Some question if China solar duties are too small to help U.S. manufacturers

The preliminary duties on Chinese solar imports by the U.S. Department of Commerce may make a statement that domestic manufacturers will be protected, but will probably do little else.

In fact, many observers say, at less than 5%, they aren’t big enough to have much of an impact at all, and most certainly won’t raise panel prices significantly.

On May 20, the department backed claims by seven U.S. firms that Chinese solar-panel suppliers had received unfair Chinese government subsidies. The department proposed relatively low countervailing duties of between 2.90% and 4.73% on the Chinese imports.

“The extremely low level of subsidization is surprising and undermines the Obama administration and industry claims that Chinese subsidies have crippled the U.S. solar industry,” said White & Case International Trade Attorney Scott Lincicome. “Although there’s still a long way to go before this case is finished, the decision will undoubtedly please the Chinese government and remove some of the sting from the new U.S. law on countervailing duties and ‘non-market economies.’” 

Gordon Brinser, president of SolarWorld Industries America Inc. and leader of the seven-manufacturer Coalition for American Solar Manufacturing (CASM) emphasized the positive parts of the decision.

“If fair international trade can be re-established, the solar-pioneering U.S. industry will once again compete on legitimate market factors such as product performance, production efficiency and unsubsidized pricing,” Brinser said. “We need both the domestic manufacturing and installation businesses to participate in fair competition to advance our solar industry’s reach for greater national energy, economic and environmental security.”

The anti-tariff Coalition for Affordable Solar Energy (CASM) saw less damage than it had feared, with tariffs perhaps as high as 100%.

“(The tariffs) are a relatively positive outcome for the U.S. solar industry and its 100,000 employees.
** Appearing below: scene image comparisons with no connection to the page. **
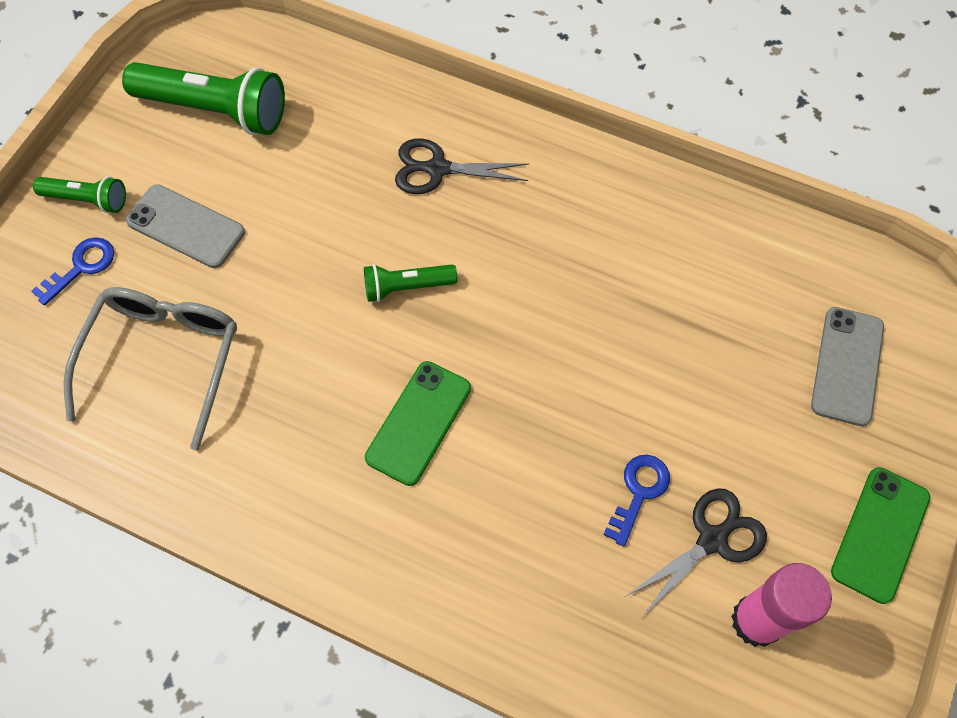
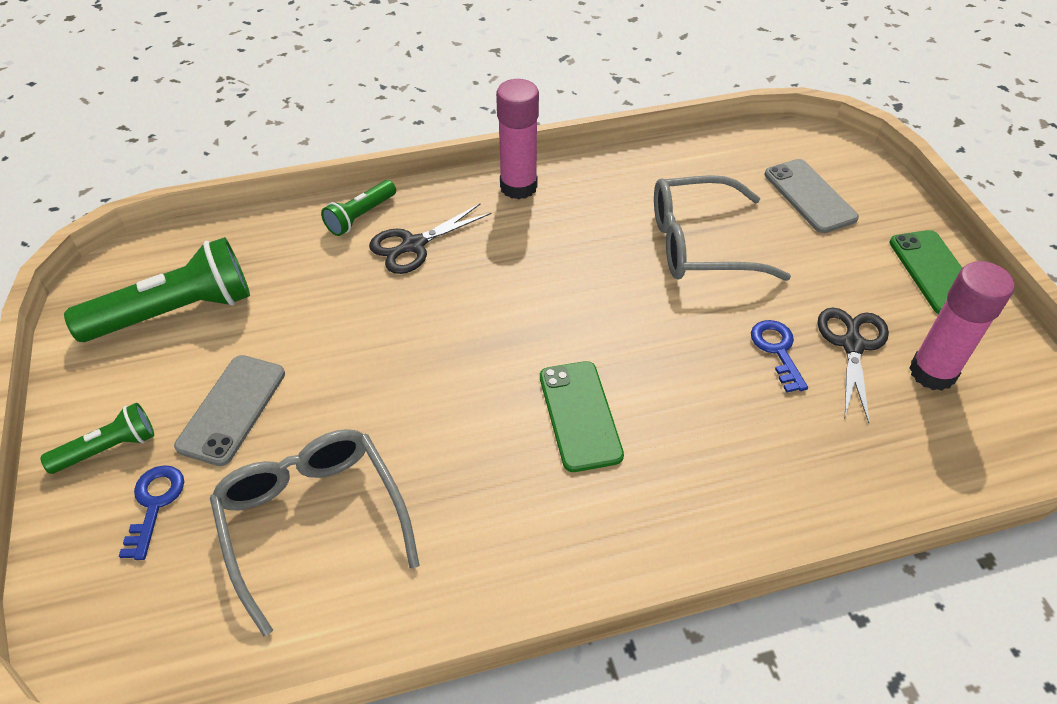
camera: 40 degrees left, 15 degrees down
(186, 227) = (232, 409): grey phone -> grey phone turned 60 degrees counterclockwise
(407, 287) = (472, 333): green flashlight -> green flashlight (361, 216)
(579, 168) = (518, 187): none -> pink glue stick
(681, 340) = (698, 244): none -> grey glasses

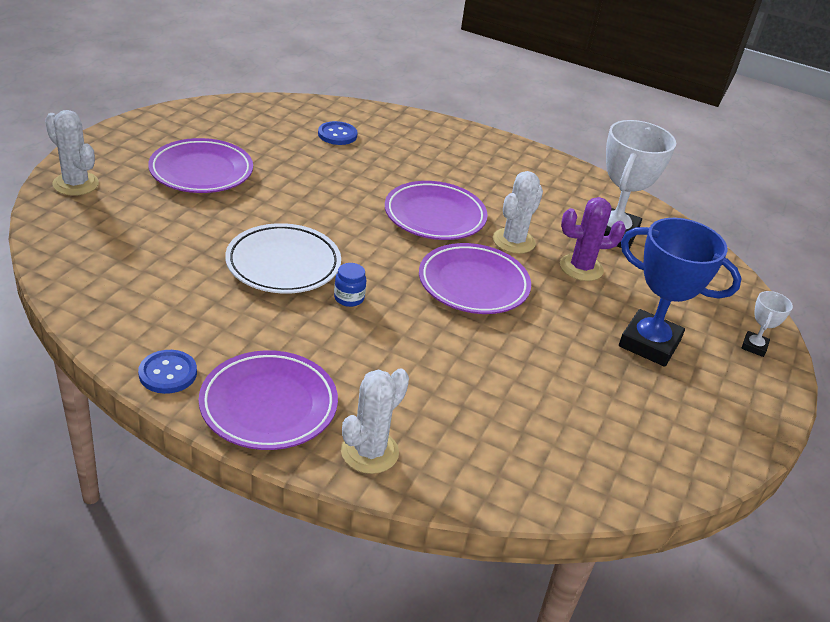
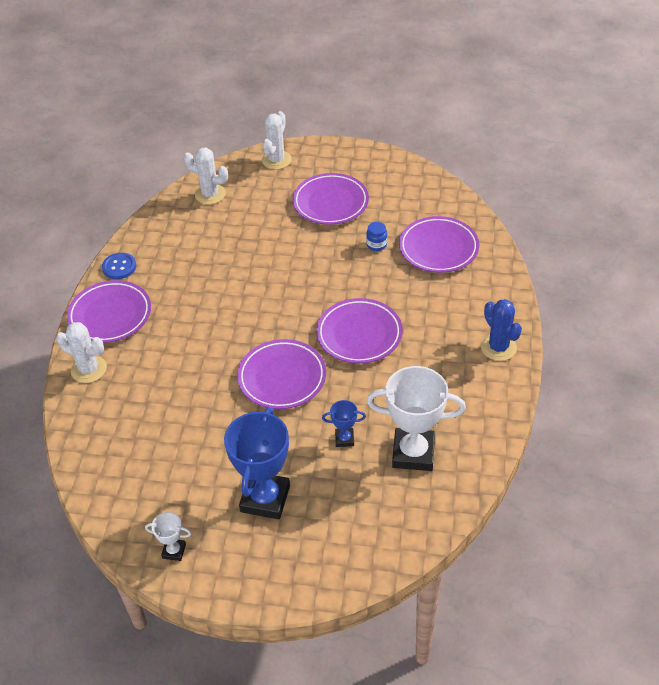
camera: 80 degrees right, 10 degrees up
(283, 264) = (247, 276): white plate -> none
(337, 135) = (438, 248): blue button -> purple plate
(349, 298) = (228, 318): blue jar -> blue jar (376, 245)
(497, 149) = (498, 347): none -> blue cactus
(513, 241) = (355, 389): white cactus -> white cactus (210, 194)
(581, 268) = (344, 439): purple cactus -> blue trophy
(754, 346) = (299, 575): white trophy -> white trophy (174, 551)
However, tariffs large or small will hurt American jobs and prolong our world’s reliance on fossil fuels. Fortunately, this decision will not significantly raise solar prices in the United States as SolarWorld has sought,” said Jigar Shah, president CASM. “This decision clearly demonstrates that the Commerce Department did not find the Chinese government engaged in massive subsidization, as SolarWorld and CASM claim. The preliminary determination indicates the DOC’s intention to impose a duty of 4.73 % on U.S. imports from Trina Solar (NYSE: TSL), 2.9 % from Suntech (NYSE: STP), and 3.59 % from all other remaining Chinese manufacturers.

The trade group Solar Energy Industries Association (SEIA) does not see much impact if duties remain at this level.
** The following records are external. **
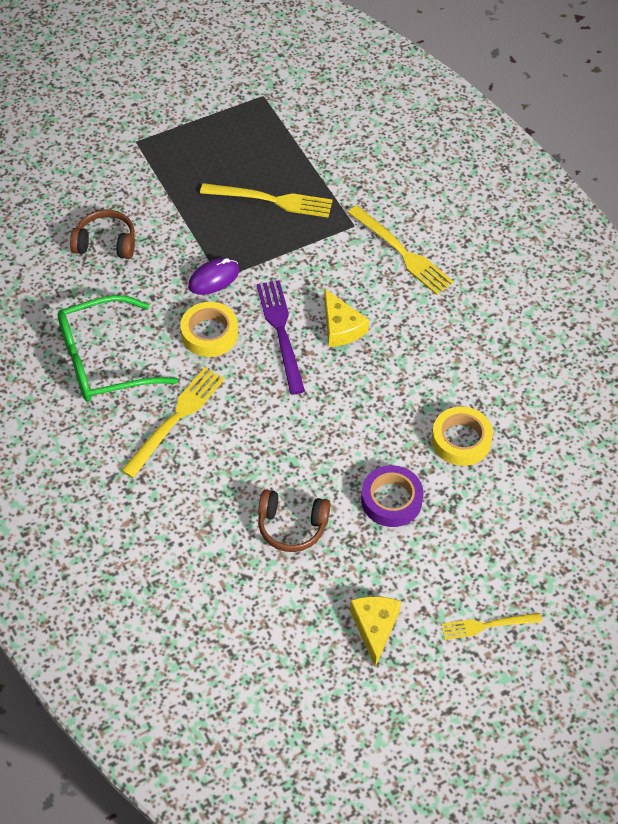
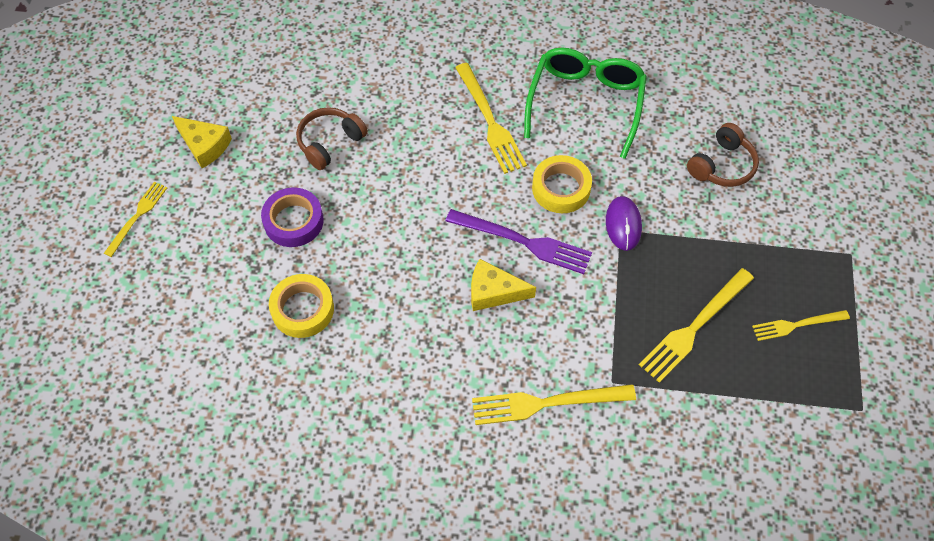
camera: 125 degrees right, 5 degrees up
(223, 148) = (797, 325): none -> yellow fork

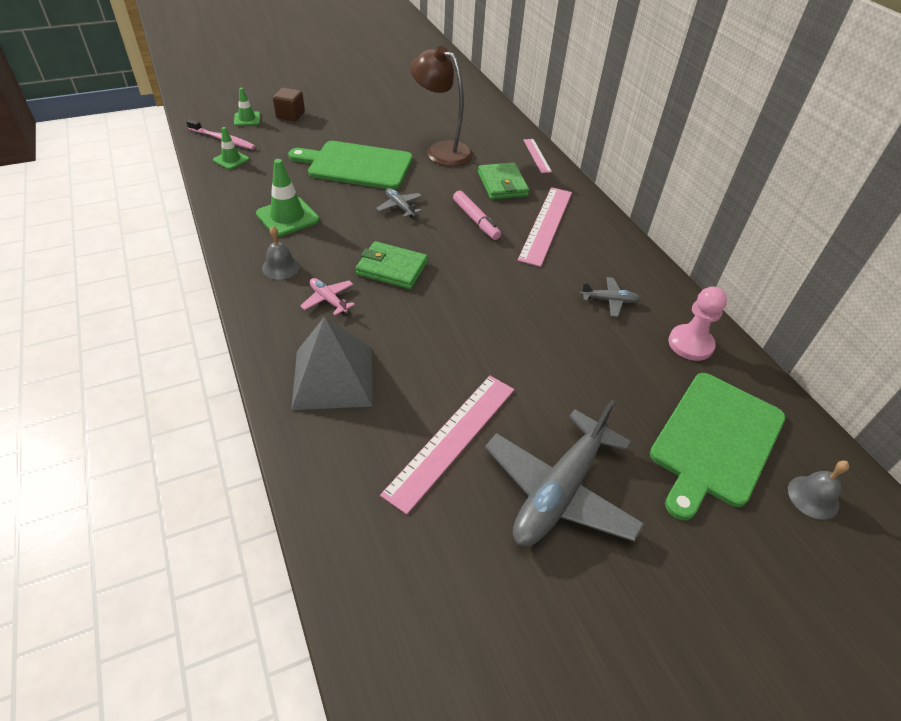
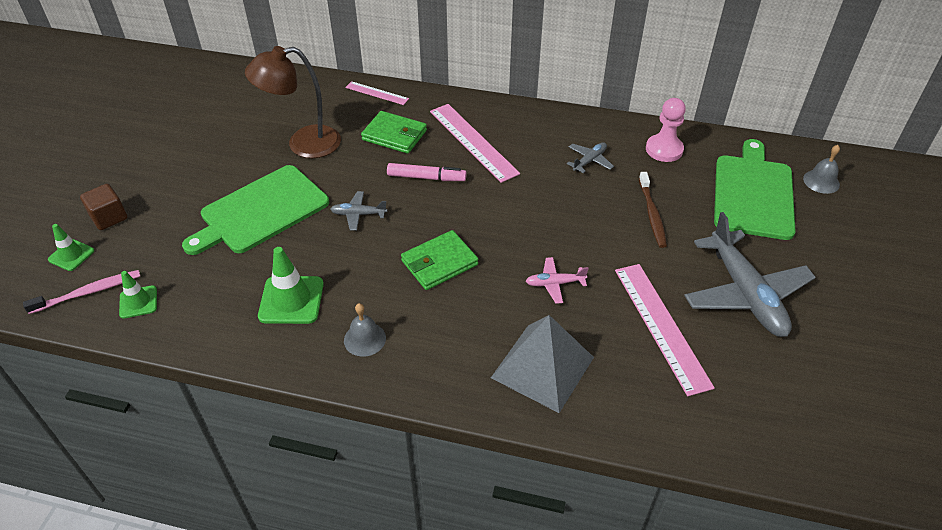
camera: 50 degrees left, 0 degrees up
(328, 300) = (443, 326): pink plane -> pink plane (554, 284)
(590, 372) = (652, 214): none -> brown toothbrush
(715, 440) = (753, 193): green cutting board -> green cutting board turned 150 degrees counterclockwise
“SEIA is supportive of a rules-based process for resolving trade disputes in the solar industry and the Department of Commerce’s investigation is certainly part of that process,” said Rhone Resch, president and CEO of SEIA. “It is important to note that this is a preliminary determination and the antidumping decision will be rendered in May. If the tariffs remain at these levels, we do not think that this will have a material impact on the U.S. market.”

There will be another decision in May when the Commerce Department announces anti-dumping duties.